Vi invito, se non lo avete ancora mai fatto, a partecipare al test sull’attenzione selettiva. Dura un minuto e lo trovate qui. Fatto? Ecco, ora mi sarà più facile introdurvi il primo dei quattro pilastri sul quale si poggia l’apprendimento, alla luce degli ultimi studi sulle neuroscienze, ben definiti da Stanislas Dehaene nel suo ultimo libro uscito in francese pochi giorni fa Apprendre ! : Les talents du cerveau, le défi des machines (Imparare!: I talenti del cervello, la sfida delle macchine).
Il primo pilastro è infatti l’attenzione e opera, come avete potuto verificare in prima persona col test del gorilla, in modo selettivo: il fatto di focalizzare l’attenzione, banalmente, su uno stimolo ben preciso, rende ciechi ad altri stimoli. Questa semplice constatazione dovrebbe bastare ai genitori ed insegnanti, che hanno tendenza a dimenticare cosa voglia dire essere in posizione di non conoscenza, di ignoranza. Si dà facilmente per scontato che quello che noi vediamo, sia visto da tutti allo stesso modo e ci sfugge il fatto che un bambino possa semplicemente NON VEDERE (esattamente come per il gorilla) ciò che vorremmo imparasse. Scrive dunque Stanislas Dahaene:
“Se non si capisce a cosa si deve fare attenzione, non lo si vede e ciò che non si vede, non può essere imparato”.

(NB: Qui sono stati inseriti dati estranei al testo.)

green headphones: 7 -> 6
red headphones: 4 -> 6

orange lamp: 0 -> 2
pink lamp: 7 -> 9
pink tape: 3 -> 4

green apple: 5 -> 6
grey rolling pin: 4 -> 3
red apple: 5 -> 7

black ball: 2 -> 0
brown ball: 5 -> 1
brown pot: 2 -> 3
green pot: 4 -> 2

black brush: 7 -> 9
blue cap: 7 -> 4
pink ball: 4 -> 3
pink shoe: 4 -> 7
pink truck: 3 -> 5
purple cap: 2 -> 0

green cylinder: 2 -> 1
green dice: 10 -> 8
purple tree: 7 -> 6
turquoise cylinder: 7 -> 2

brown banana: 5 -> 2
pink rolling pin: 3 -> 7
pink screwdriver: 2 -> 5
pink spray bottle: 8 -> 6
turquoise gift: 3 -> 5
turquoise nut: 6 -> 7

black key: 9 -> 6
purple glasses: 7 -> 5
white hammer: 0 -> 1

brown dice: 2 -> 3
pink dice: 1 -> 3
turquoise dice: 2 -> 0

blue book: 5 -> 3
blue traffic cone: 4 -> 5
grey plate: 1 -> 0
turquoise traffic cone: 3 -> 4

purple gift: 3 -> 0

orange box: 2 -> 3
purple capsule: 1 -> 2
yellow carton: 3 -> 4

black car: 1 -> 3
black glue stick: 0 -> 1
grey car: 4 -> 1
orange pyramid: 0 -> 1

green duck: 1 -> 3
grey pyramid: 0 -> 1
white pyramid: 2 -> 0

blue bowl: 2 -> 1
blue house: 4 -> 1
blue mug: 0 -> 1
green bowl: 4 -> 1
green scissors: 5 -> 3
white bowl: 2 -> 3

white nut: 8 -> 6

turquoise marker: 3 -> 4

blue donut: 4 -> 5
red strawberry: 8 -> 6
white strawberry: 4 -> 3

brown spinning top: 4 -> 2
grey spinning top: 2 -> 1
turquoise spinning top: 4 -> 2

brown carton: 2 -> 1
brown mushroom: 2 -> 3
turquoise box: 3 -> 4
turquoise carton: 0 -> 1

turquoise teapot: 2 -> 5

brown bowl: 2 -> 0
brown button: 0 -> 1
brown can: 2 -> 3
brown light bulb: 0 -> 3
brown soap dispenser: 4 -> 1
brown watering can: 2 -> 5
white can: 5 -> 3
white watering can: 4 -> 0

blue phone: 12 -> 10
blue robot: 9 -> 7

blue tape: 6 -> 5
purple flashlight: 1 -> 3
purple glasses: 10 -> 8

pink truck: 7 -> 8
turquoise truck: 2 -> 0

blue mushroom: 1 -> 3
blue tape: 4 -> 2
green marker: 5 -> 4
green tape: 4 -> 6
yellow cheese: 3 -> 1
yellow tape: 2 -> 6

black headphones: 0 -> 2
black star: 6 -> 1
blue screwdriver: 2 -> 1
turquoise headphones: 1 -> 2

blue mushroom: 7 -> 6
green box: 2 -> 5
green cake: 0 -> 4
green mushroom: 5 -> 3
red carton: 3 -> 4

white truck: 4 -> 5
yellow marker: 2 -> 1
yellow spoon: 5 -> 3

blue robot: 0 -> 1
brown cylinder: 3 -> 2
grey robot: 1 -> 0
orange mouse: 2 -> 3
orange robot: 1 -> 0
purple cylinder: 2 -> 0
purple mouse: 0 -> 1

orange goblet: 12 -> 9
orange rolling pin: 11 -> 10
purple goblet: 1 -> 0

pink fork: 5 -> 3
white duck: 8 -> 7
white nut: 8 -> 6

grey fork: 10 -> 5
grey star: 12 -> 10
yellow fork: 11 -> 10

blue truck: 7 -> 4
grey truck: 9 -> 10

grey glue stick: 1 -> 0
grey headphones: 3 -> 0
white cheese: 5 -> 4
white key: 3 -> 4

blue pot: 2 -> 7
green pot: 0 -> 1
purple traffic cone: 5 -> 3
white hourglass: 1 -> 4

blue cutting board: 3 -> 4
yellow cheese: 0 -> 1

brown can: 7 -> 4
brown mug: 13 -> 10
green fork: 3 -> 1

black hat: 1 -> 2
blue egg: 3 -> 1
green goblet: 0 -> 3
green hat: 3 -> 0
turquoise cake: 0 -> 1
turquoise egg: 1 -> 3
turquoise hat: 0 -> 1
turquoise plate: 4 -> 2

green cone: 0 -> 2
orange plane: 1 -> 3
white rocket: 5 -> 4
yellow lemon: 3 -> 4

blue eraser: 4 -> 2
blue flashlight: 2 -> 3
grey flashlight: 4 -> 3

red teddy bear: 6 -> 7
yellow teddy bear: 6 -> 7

Il secondo pilastro è la partecipazione attiva. Ben più efficace, ad esempio, per spiegare il concetto di energia cinetica e momento angolare, è il lasciar sperimentare gli allievi per dieci minuti con una ruota di bicicletta piuttosto che limitarsi, per gli stessi dieci minuti, a delle spiegazioni esclusivamente verbali.
Il terzo pilastro è il riscontro sull’errore:
“La qualità e la precisione dei feedback che riceviamo, determinano la rapidità con la quale impariamo”.
L’autore porta come esempio il procedimento dei videogiochi che presentano una difficoltà limitata all’inizio, aumentandola gradatamente e alternando in seguito momenti più facili ad altri più difficoltosi: in questo modo si mantiene accettabile il livello di frustrazione, che, se troppo elevato, porterebbe ad un repentino abbandono. Questa tecnica dovrebbe far riflettere gli insegnanti che presentano sempre prove diverse, invece di ripeterle, permettendo così all’allievo di ripassare la stessa prova fino alla riuscita, motivandolo a continuare nell’apprendimento invece di alimentare il senso di inadeguatezza e il disamore per l’atto di imparare.
Il consolidamento, quarto pilastro, si basa sull’apprendimento scandito da intervalli e ripetizioni. Gli studi dimostrano che è molto più produttivo lasciare riposare il sapere, invece di accanirsi con estenuanti ripetizioni in un lasso limitato di tempo:
“L’esperienza dimostra che si può triplicare l’efficacia della propria memoria quando si ripassa ad intervalli regolari piuttosto che provare ad imparare in una volta sola. La regola è semplice e tutti i musicisti la conoscono: meglio quindici minuti al giorno di lavoro tutti i giorni della settimana che due ore concentrate nella stessa giornata”.
In questa lista, manca, mi sembra, almeno in modo diretto, un riferimento alla meraviglia, al coinvolgimento emotivo. La capacità di mantenere viva la curiosità dell’allievo, che può passare certo attraverso l’esperienza pratica, ma anche via la magia delle parole, l’entusiasmo della condivisione, la “coltivazione” dell’autostima che alimenta la fiamma della domanda, della ricerca, dell’apprendimento attivo durante tutta la vita. Ma non sono una neuroscienziata. Quindi, per il momento, accontentatevi di questi quattro pilastri.